Im September hat Kenyon gemeinsam mit einem russischen Partner das Lokal "Woronesch", einen Restaurantkomplex auf drei Stockwerken in bester Moskauer Lage, eröffnet. Und der Laden brummt: Im Oberstock sind die Tische mit Blick auf die Christ-Erlöser-Kathedrale einen Monat im Voraus ausgebucht.
Das Konzept, nur russisches Fleisch zu verwenden, trifft den Nerv der Zeit: Als Reaktion auf westliche Sanktionen in der Ukraine-Krise hat Moskau im August 2014 ein Embargo auf Lebensmittelimporte aus der EU, den USA, Norwegen, Kanada und Australien beschlossen. Vergeltung für die westliche Ukraine-Politik, aber auch Protektionismus für die eigene Landwirtschaft durch sogenannte "Importsubstitutionen", eine "Maßnahme zur Unterstützung der russischen Produzenten", so der russische Präsident Wladimir Putin. Dass plötzlich kein Fleisch und kein Käse mehr aus dem Westen eingeführt werden, sei zwar ein Schock gewesen, sagt Kenyon. Das habe aber auch geholfen, den Fokus auf Regionales zu lenken. "Wir glauben nicht, dass die Leute kommen, weil es patriotisches Essen ist", sagt er. "Sondern weil es regional und gut ist."
Essen ist in Russland zum Politikum geworden. Zuletzt hatten zwei bekannte Filmregisseure angekündigt, eine patriotische Fast-Food-Kette - eine Art russisches McDonald's - zu gründen. Das Agrarministerium will es Behörden in Russland künftig überhaupt verbieten, Lebensmittel im Ausland zu bestellen, wenn es eine "vaterländische" Alternative gibt. In Schulen und Amtsstuben sollen dadurch 32 Millionen Bürger zu "patriotischen Essern" umerzogen werden, berichtete die Wirtschaftszeitung RBK. Trauriger Höhepunkt war zweifellos ein Präsidentenerlass, Schmuggelware zu verbrennen.

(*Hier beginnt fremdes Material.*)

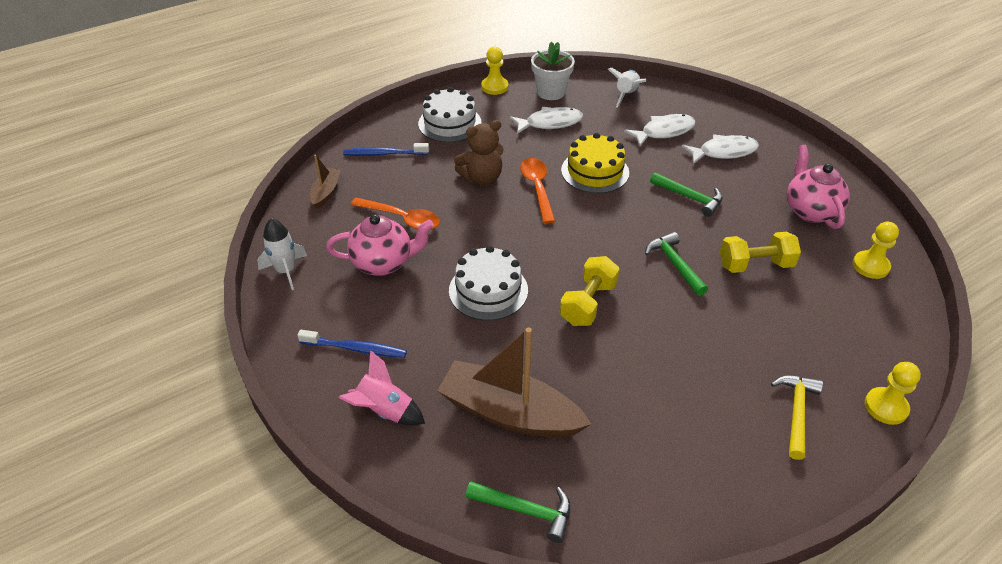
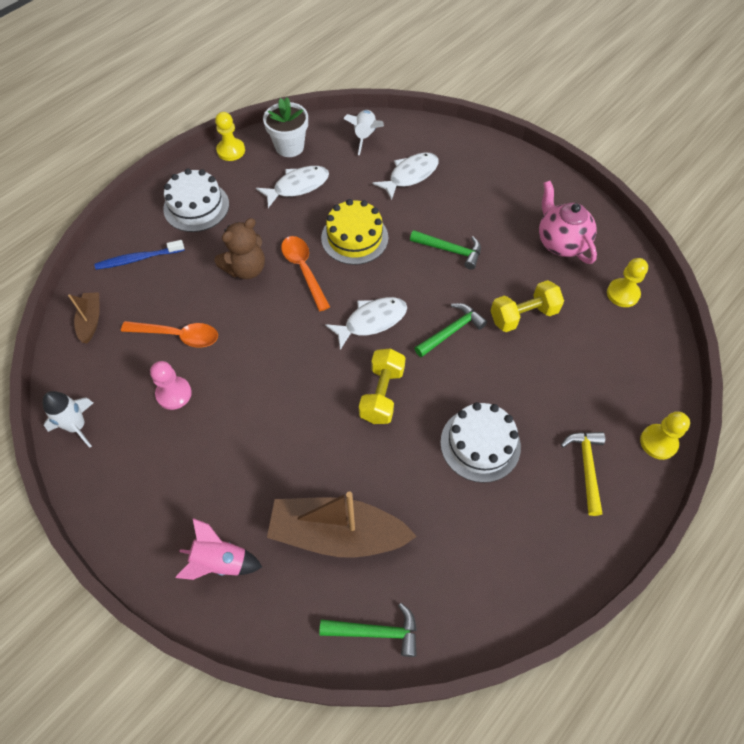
camera: 15 degrees left, 15 degrees up
(355, 348) = (173, 500): blue toothbrush -> none
(383, 263) = (174, 394): pink teapot -> pink pawn
(488, 290) = (285, 402): white cake -> white cake (480, 444)
(674, 264) = (451, 331): green hammer -> green hammer turned 90 degrees clockwise
(723, 152) = (471, 189): white fish -> white fish (371, 321)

Die "Lebensmittelsicherheit", wie das Programm in einem internen Papier des Agrarministeriums genannt wird, hat aber seinen Preis. Die "Importsubstitutionen" werden durch Investitionsprogramme unterstützt. In Kombination mit dem schwachen Rubel sind die Preise für Lebensmittel in die Höhe geschossen. Heuer wird die Inflation bei rund 15 Prozent liegen. "Früher haben wir 50 Prozent unseres Geldes für Lebensmittel ausgegeben", sagt der Pensionist Alexander Kokejew. "Heute sind es schon 70 Prozent."